The nation's airlines performed worse last year than in any other year since 2000, according to one of the co-authors of an annual report on quality.
Full details of the Airline Quality Rating report, which measures how well the airlines minimize the hassles of flying, will be released Monday.
"They went down in all criteria. Every one of them," study co-author Brent Bowen said Friday about the airline industry average.
Bowen wouldn't discuss many details of the report before its release. But he said low-cost airlines performed better than national airlines, and the top three airlines in 2007 were all low-cost carriers.
Only one national airline improved its overall quality rating, said Bowen, who is a professor at the University of Nebraska at Omaha's Aviation Institute.
The report's ratings are based on how many delays the airlines have, how often passengers are bumped off flights, how often bags are lost and how many complaints airlines receive.

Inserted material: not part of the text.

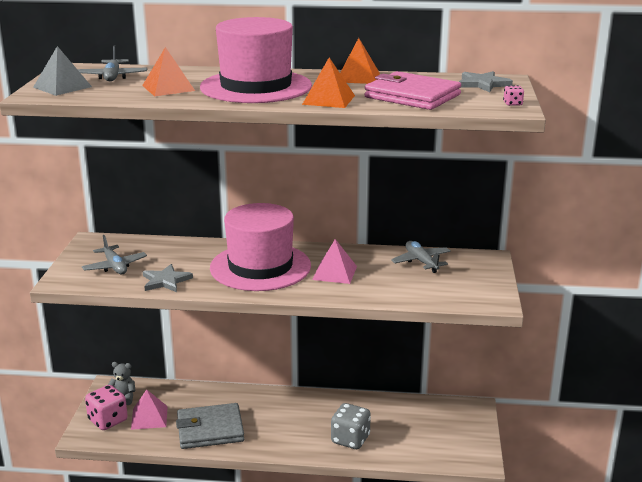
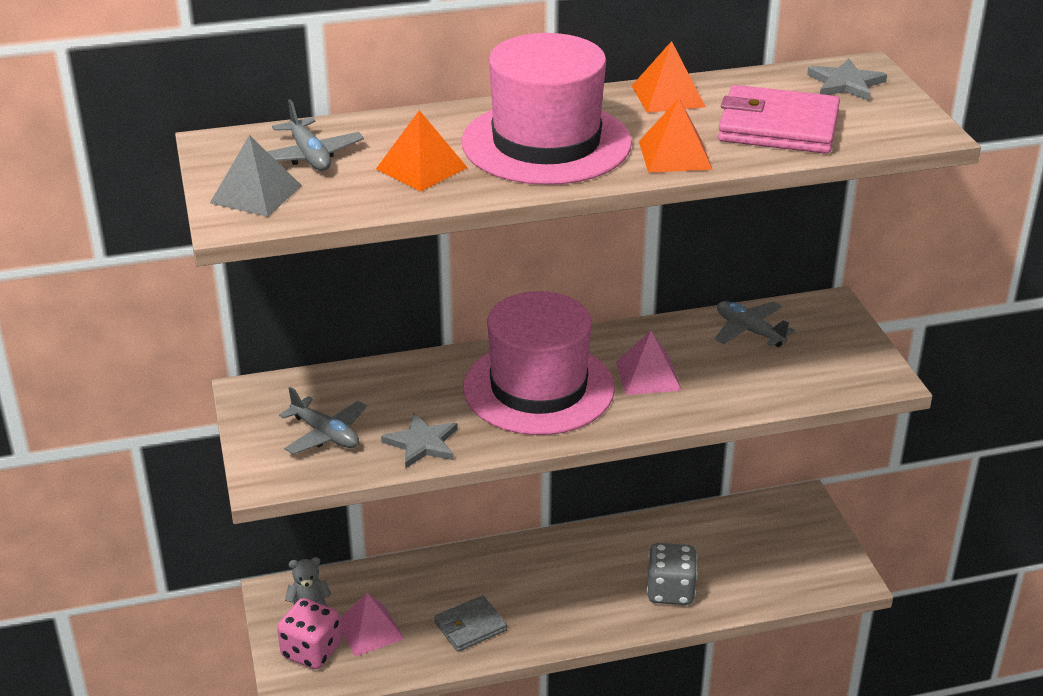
camera: 20 degrees left, 10 degrees up
(210, 429) = (470, 626): grey wallet -> grey wallet, size x0.62
(512, 104) = (918, 121): pink dice -> none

The quality report will only add to a string of bad news for the airlines, which have been hurt by a slowing economy, high fuel prices and maintenance concerns.
ATA Airlines and Aloha Airlines both stopped flying earlier this week after filing for bankruptcy protection. And American, Southwest and Delta airlines have all had to cancel flights recently to address safety concerns about some of their aircraft.
Those recent problems won't be included in the quality report because it deals with 2007 Transportation Department data. But the Airline Quality Rating report will include data on the nation's 16 largest airlines.
It has been compiled annually since 1991, but Bowen said the available data changed in 2000 so the latest findings can't be compared with airline performance in the 1990s. The research is sponsored by the Aviation Institute at the University of Nebraska at Omaha and Wichita State University.
Bowen said he and the report's co-author, Wichita State University associate professor Dean Headley, plan to expand their scrutiny of the airline industry with new quarterly updates that will supplement the annual reports.
The quarterly updates also will include responses from consumer surveys Bowen and Headley plan to conduct. Consumers who register at the Airline Quality Rating Web site, will have a chance to weigh in on airline performance on a regular basis.
And Bowen said he hopes the airlines will use the new quarterly surveys to improve their performance, similar to the way they have responded to the annual quality report in the past.
"We're doing it for the benefit of the traveling public," he said.
The full Airline Quality Ratings will be released Monday at a Washington, D.C., news conference at the National Press Club.